The application must run in browser environments that support Web NFC and Web Crypto while still offering low-latency APIs for session grants, policy checks, and reconciliation uploads. The platform choice must satisfy four constraints:

  1. Frontend and backend should be implemented in a unified TypeScript-first stack with minimal integration friction.
  2. Hosting should provide global edge distribution and straightforward CI/CD for docs and app assets.
  3. Session and blacklist lookups require a low-latency key-value store near the execution edge.
  4. Reconciliation and audit persistence needs a relational store with operational simplicity for modest write-heavy workloads.

Next.js was considered but is not selected for this project because the architecture and existing tech specs already align with TanStack Start conventions and a Cloudflare-native deployment model.

Decision

The application platform is standardized as follows:

  • Frontend framework: TanStack Start (React + TypeScript).
  • Hosting and edge runtime: Cloudflare Pages (including Pages Functions/Workers runtime capability for server routes).
  • Edge key-value store: Cloudflare KV for session grants, blacklist state, and cache-like policy lookups.
  • Relational persistence: Cloudflare D1 for reconciliation records and audit-oriented relational queries.

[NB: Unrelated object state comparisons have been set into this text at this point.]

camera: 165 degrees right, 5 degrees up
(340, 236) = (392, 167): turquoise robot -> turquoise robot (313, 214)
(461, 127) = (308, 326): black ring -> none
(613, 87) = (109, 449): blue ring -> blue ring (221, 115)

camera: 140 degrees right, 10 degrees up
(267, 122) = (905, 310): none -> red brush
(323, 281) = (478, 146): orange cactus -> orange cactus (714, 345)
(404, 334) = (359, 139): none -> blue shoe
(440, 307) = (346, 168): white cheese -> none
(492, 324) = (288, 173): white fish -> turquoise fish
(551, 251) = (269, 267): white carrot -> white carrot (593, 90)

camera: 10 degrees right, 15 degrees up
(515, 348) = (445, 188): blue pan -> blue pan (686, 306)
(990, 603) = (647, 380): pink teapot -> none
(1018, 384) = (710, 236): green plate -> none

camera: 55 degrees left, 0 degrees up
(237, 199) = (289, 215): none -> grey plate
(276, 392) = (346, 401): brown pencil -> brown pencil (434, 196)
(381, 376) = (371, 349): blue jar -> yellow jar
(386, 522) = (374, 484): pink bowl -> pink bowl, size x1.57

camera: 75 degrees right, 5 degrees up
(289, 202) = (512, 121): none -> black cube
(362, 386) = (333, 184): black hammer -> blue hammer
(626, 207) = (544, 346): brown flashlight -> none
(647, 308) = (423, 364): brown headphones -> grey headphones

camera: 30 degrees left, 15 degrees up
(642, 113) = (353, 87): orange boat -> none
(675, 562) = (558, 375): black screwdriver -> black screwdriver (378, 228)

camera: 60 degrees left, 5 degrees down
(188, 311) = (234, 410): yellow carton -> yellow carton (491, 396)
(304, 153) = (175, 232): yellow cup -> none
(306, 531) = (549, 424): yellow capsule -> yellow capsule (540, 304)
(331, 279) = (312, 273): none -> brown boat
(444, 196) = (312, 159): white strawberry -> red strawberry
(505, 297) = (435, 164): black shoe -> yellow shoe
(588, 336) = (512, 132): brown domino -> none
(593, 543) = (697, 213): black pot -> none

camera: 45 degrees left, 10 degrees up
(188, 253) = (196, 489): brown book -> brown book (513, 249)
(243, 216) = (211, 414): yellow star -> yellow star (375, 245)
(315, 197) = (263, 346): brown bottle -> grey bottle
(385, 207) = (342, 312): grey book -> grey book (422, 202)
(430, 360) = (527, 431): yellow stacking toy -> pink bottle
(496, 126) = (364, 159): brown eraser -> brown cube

Next.js is explicitly rejected as the primary framework for this system.

Consequences

Positive:

  • A single Cloudflare-first deployment path reduces platform variance between environments.
  • TanStack Start aligns with the current tech spec direction and keeps the frontend architecture focused on route-first React patterns.
  • KV provides fast global reads for session and policy checks, reducing online validation latency.
  • D1 provides managed SQL persistence without introducing separate database hosting operations for initial scale.
  • Pages + edge runtime simplifies static asset delivery and colocated API endpoints.

Negative:

  • The stack is more provider-specific; moving off Cloudflare later requires migration work (runtime bindings, KV, and D1 access patterns).
  • D1 and KV consistency/transaction semantics are different from traditional centralized SQL deployments; developers must design around those constraints.
  • Some Next.js ecosystem tooling and examples are no longer directly reusable.

Risks:

  • If future requirements demand complex relational workloads or strict multi-row transactional guarantees beyond D1 comfort zones, datastore strategy may need revision.
  • Team members familiar with Next.js may face a short-term onboarding cost to TanStack Start conventions.

Alternatives Considered

OptionReason Rejected
Next.js + VercelNot chosen to avoid split platform assumptions and to stay aligned with the existing TanStack Start-oriented technical specs.
TanStack Start + mixed hosting/providersIncreases operational variance and weakens reproducibility between environments.
Cloudflare stack with external DB onlyAdds infrastructure complexity too early for current reconciliation scale and operational goals.
Node server on VM/containerMore operational overhead than a managed edge/serverless deployment model for current requirements.